Abnormal p38 mitogen- activated protein kinase signalling in human and experimental diabetic nephropathy.

AIMS/HYPOTHESIS: Inflammation and fibrosis are pathological mechanisms that are partially regulated by cell signalling through the p38 mitogen- activated protein kinase ( MAPK) pathway. Elements of the diabetic milieu such as high glucose and advanced glycation end-products induce activation of this pathway in renal cells. Therefore, we examined whether p38 MAPK signalling is associated with the development of human and experimental diabetic nephropathy. METHODS: Immunostaining identified phosphorylated (active) p38 MAPK in human biopsies with no abnormality ( n=6) and with Type 2 diabetic nephropathy ( n=12).

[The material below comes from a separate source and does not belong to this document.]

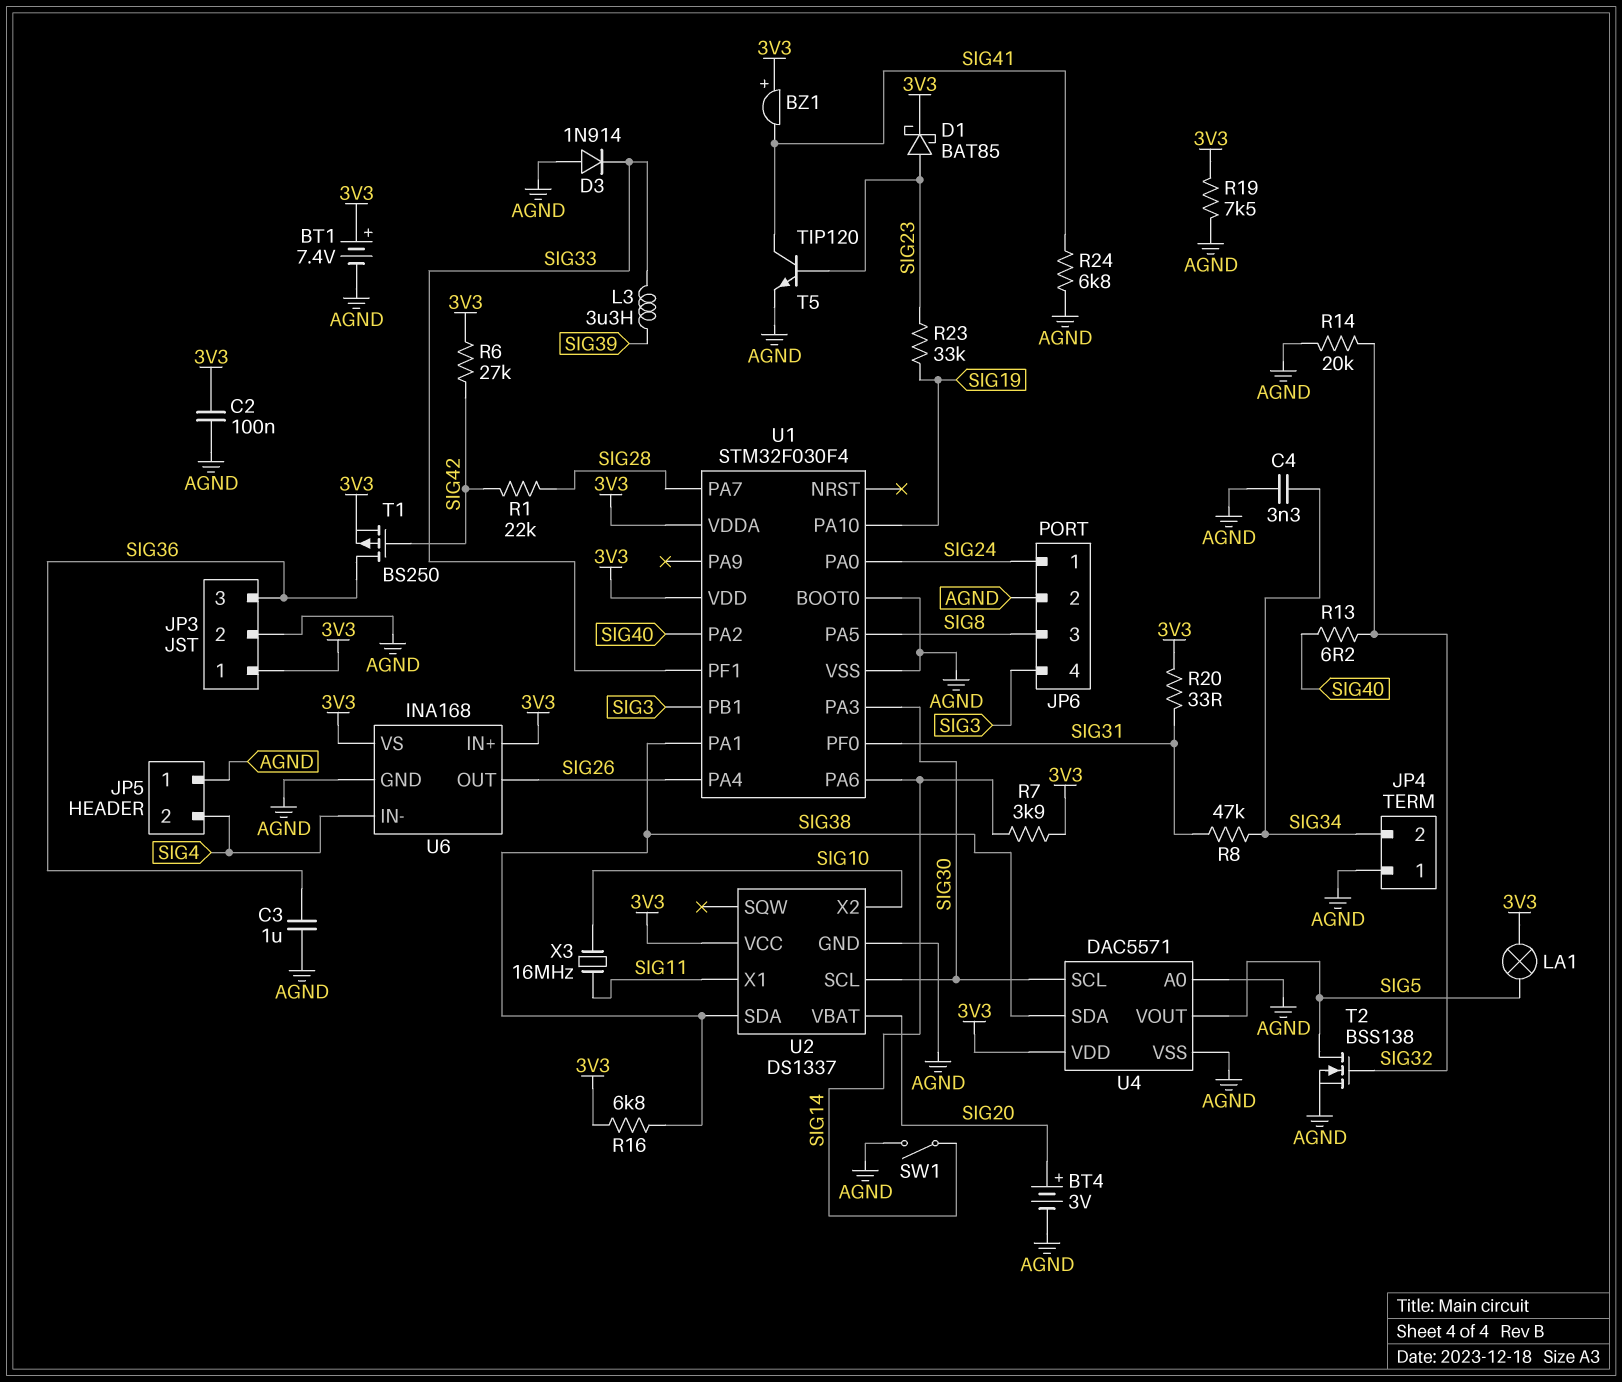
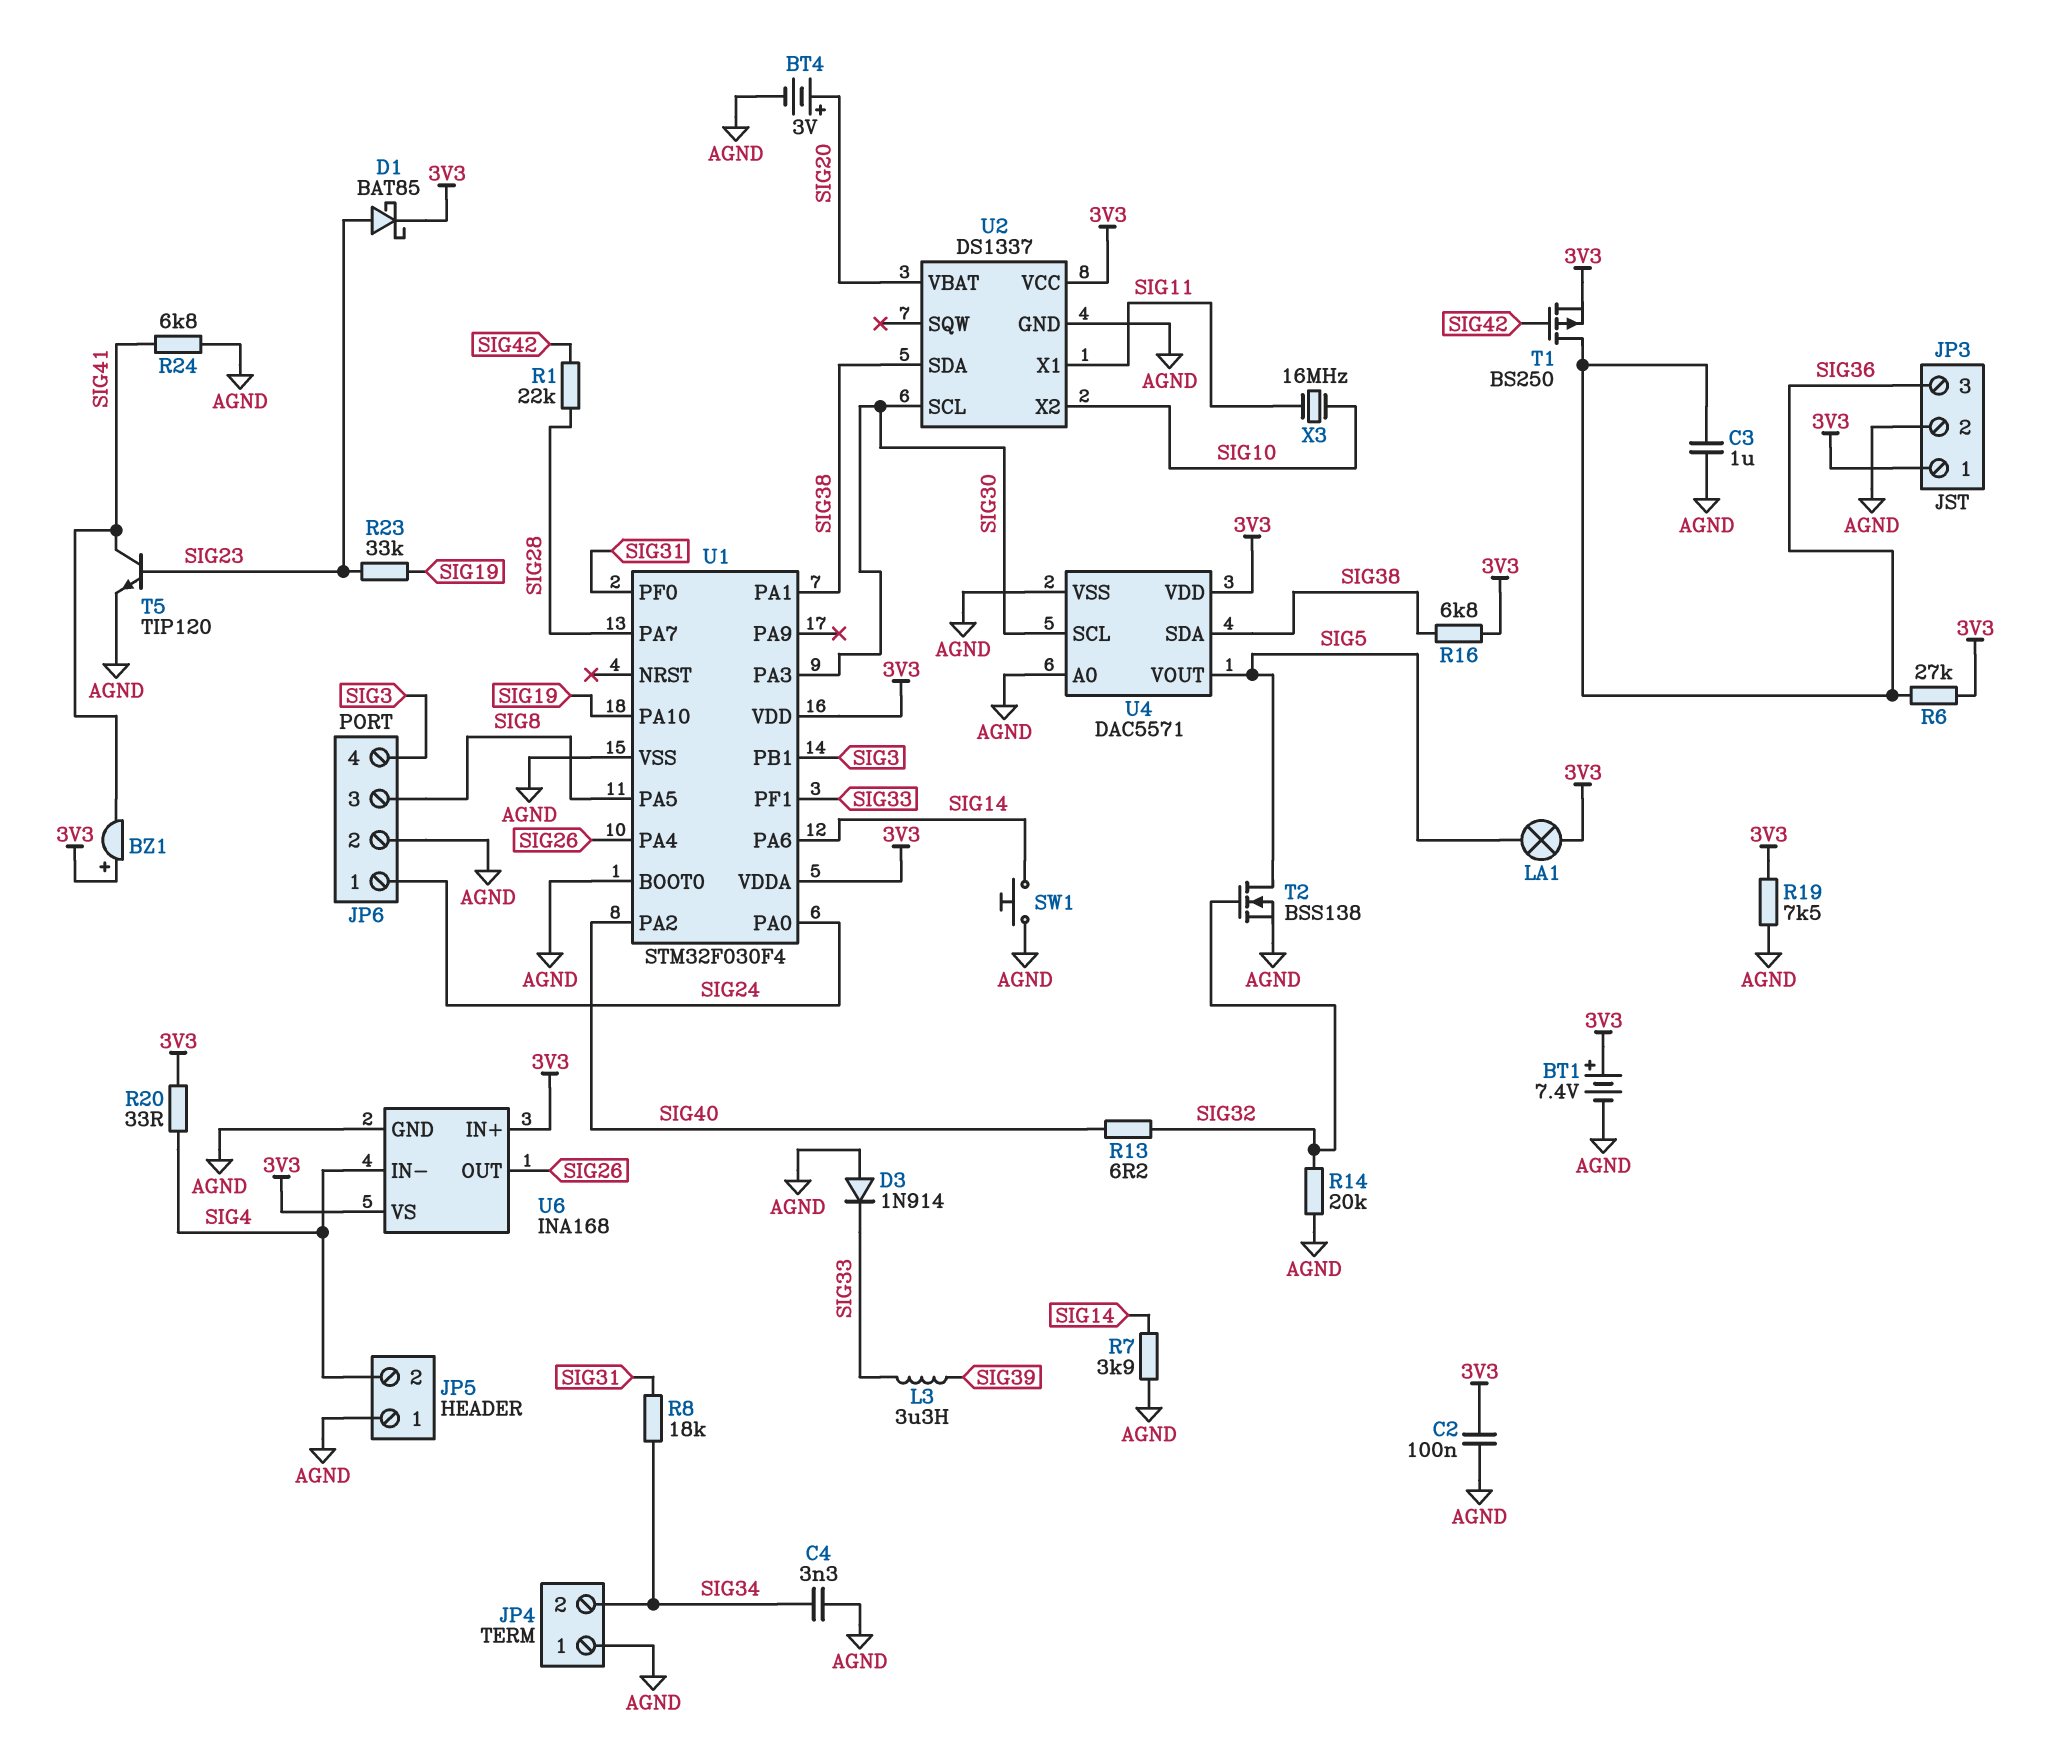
R6: 27k (3V3, SIG42) -> 27k (3V3, SIG36)
R7: 3.9k (3V3, SIG14) -> 3.9k (AGND, SIG14)
R8: 47k (SIG31, SIG34) -> 18k (SIG31, SIG34)
R20: 33 (3V3, SIG31) -> 33 (3V3, SIG4)
SW1: switch (AGND, SIG14) -> button (AGND, SIG14)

Changes in kidney levels of phosphorylated p38 were assessed by immunostaining and western blotting in mice with streptozotocin-induced Type 1 diabetes that had been killed after 0.5, 2, 3, 4 and 8 months, and in Type 2 diabetic db/db mice at 2, 4, 6 and 8 months of age. RESULTS: Phosphorylated p38 was detected in some intrinsic cells in normal human kidney, including podocytes, cortical tubules and occasional interstitial cells. Greater numbers of these phosphorylated p38+ cells were observed in diabetic patients, and phosphorylated p38 was identified in accumulating interstitial macrophages and myofibroblasts. A similar pattern of p38 activation was observed in both mouse models of diabetes. In mice, kidney levels of phosphorylated p38 increased (2-6 fold) following the onset of Type 1 and Type 2 diabetes. In both mouse models, interstitial phosphorylated p38+ cells were associated with hyperglycaemia, increased HbA(1)c levels and albuminuria. Further assessment of streptozotocin-induced diabetic nephropathy showed that interstitial phosphorylated p38+ cells correlated with interstitial fibrosis (myofibroblasts, collagen). CONCLUSIONS/INTERPRETATION: Increased p38 MAPK signalling is a feature of human and experimental diabetic nephropathy. Time course studies in mouse models suggest that phosphorylation of p38 plays a pathological role, particularly in the development of interstitial fibrosis.[1]

References

Abnormal p38 mitogen-activated protein kinase signalling in human and experimental diabetic nephropathy. Adhikary, L., Chow, F., Nikolic-Paterson, D.J., Stambe, C., Dowling, J., Atkins, R.C., Tesch, G.H. Diabetologia (2004) [Pubmed]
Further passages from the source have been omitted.